Namibian businessman

Aaron Twapewa Johannes Mushimba (29 November 1946 – 31 August 2014) was a Namibian businessperson. Described as a business mogul, Mushimba was involved with the trading of diamonds. He was linked to Belgian American diamond merchant Maurice Tempelsman. He was the chairperson of a Namibian investment group, PE Minerals, which holds the mining rights to the Rosh Pinah mine in Namibia's ǁKaras Region. He is the brother-in-law of Namibia's founding President Sam Nujoma.

==History==
Mushimba, who was the brother of President Sam Nujoma's wife, Kovambo Nujoma, was involved in the liberation struggle beginning in the early 1960s. As the national organiser for SWAPO inside the country, he was arrested and tortured several times by the apartheid authorities in the mid-1970s. In 1975 he was arrested in connection with the assassination of Ndonga Chief Filemon Elifas, the Chief Minister of the tribal Ovambo executive. Mushimba was sentenced to death but released on appeal in 1977 after it was found that the defense had leaked documents to the prosecution in his original trial. After his release he left for exile, where he acted as a 'fixer' for SWAPO, particularly concerning money matters. During the 1980s he was Deputy Treasurer on the SWAPO Politburo. His political track record and the fact that he was Nujoma's brother-in-law did not prevent him being detained by SWAPO in the late 1980s.

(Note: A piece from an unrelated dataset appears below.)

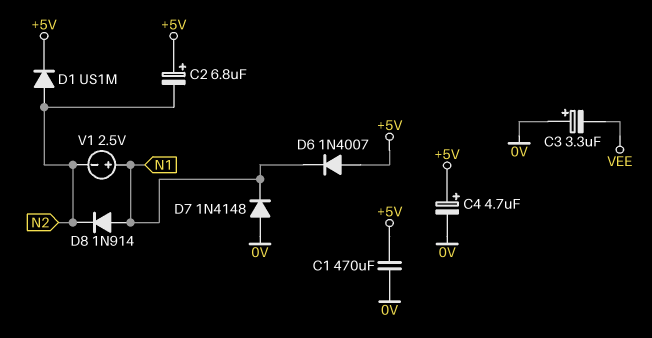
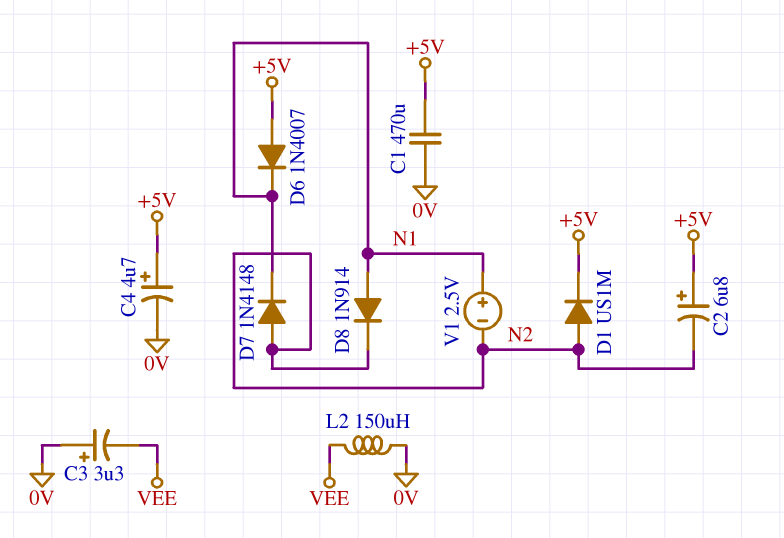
D7: diode 1N4148 (A 0V, K N1) -> diode 1N4148 (A N2, K N1)
L2: none -> 150uH (0V, VEE)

With independence, Mushimba played a dominant role in a number of business initiatives ranging from fishing through banking to construction. Several made newspaper headlines in the 1990s. He was chairman of Stocks and Stocks Namibia when the company built the Windhoek Country Club and Resort. The hotel's construction fell so far behind schedule that its launch event, the Miss Universe pageant of 1995, had to be held with the complex only part-completed. By the end of the decade, the government owned the hotel after Stocks and Stocks failed to pay its debts. Stocks and Stocks also won contracts worth over N$300 million to build government office buildings in the 1990s. The government granted Mushimba's mining company, PE Minerals, the mineral rights for the Rosh Pinah zinc mine in 1995. Following three years of uncertainty over the future of the mine, PE Minerals signed a partnership deal with the mine owners, Iscor, at the end of 1998. Another company that Mushimba heads, Namibian Harvest Investments, bought the majority share in the struggling City Savings and Investment Bank in 2001.

Mushimba was reported to be acting as the representative of international diamond trader Maurice Tempelsman, who in 2002 offered the government an interest free loan in return for keeping De Beers' exclusive marketing contract for NamDeb's diamonds. He has also emerged as a key player in Epia Investments, the empowerment company formed by Ohlthaver and List, the owners of Namibia Breweries. Mushimba has played a key role in several of Namibia's largest black empowerment deals.

Mushimba died on 31 August 2014 in a Cape Town hospital where he had been hospitalised for three weeks previous. According to his daughter Ujama, Mushimba was admitted for a back surgery, but suffered complications after the operation. He was 67 years old (just 3 months short of his 68th birthday).